You may not be surprised that teachers may embrace the changes at different paces. You’ll find that you have a few early adopters who embrace the model and do a good job with it. When the grade level shares their assessment data, it is those early adopters who will start seeing results — often as early as the first winter, especially in the earliest grades. And when they’re still doing well by spring, a remarkable thing happens. More and more teachers will become increasingly more engaged. The language spreads. People share success stories. Buy-in builds as people see their own success and the success of others, and that success itself spreads. But you must support collaborative data analysis, problem solving and intervention planning to get the full effect.
Q: What else should educators who are interested in schoolwide reading improvement know?
A: The answer is all about improving the instructional delivery of every person working with your students.
- To make schoolwide reading improvement successful, you must have a strong vision and strong leaders who are out and about within the school making sure teachers are supported and teaching in a highly effective way. As mentioned earlier, an enormous part of successfully implementing a schoolwide reading improvement model is ensuring building leaders know what the key “look-fors” are in the effective literacy classroom.
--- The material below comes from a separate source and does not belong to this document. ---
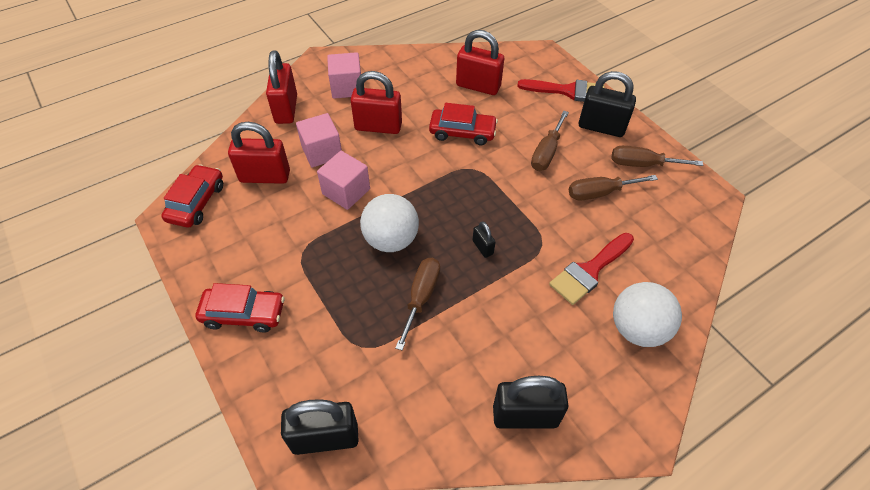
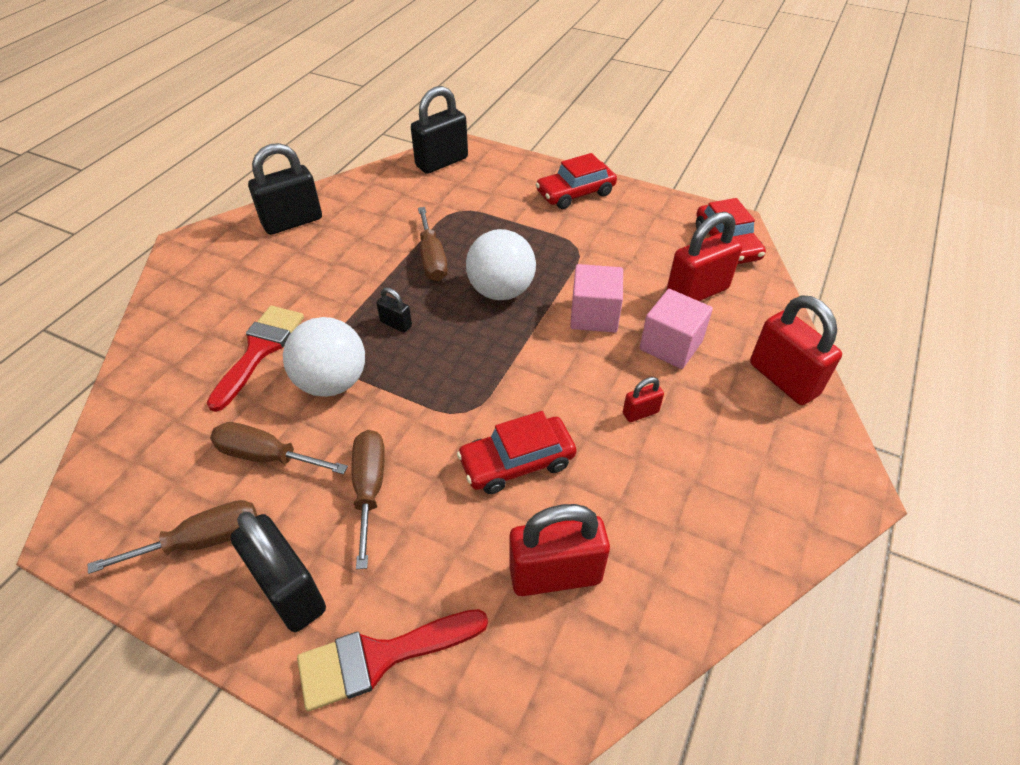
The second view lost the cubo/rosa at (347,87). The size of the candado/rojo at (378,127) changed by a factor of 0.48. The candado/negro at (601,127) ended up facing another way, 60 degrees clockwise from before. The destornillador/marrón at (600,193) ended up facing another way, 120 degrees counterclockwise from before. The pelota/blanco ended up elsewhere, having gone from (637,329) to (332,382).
- Your school must have a dedicated literacy block. Be serious about this time. Find the people to staff it and put a schedule and plan in place for deploying all possible instructors to provide the necessary reading instruction to children at each tier.
- Deep modeling and coaching is often overlooked until the third or fourth year of schoolwide reading improvement, when it should be addressed right away.
- You can get game-changing results that help every one of your students beat the odds stacked against them when everyone is providing excellent instruction.
For more information about how Fastbridge Learning and the Formative Assessment System for Teachers (FAST™) can improve student outcomes, visit the Reading Assessment page. Interested in a demo of FAST? Contact us for information.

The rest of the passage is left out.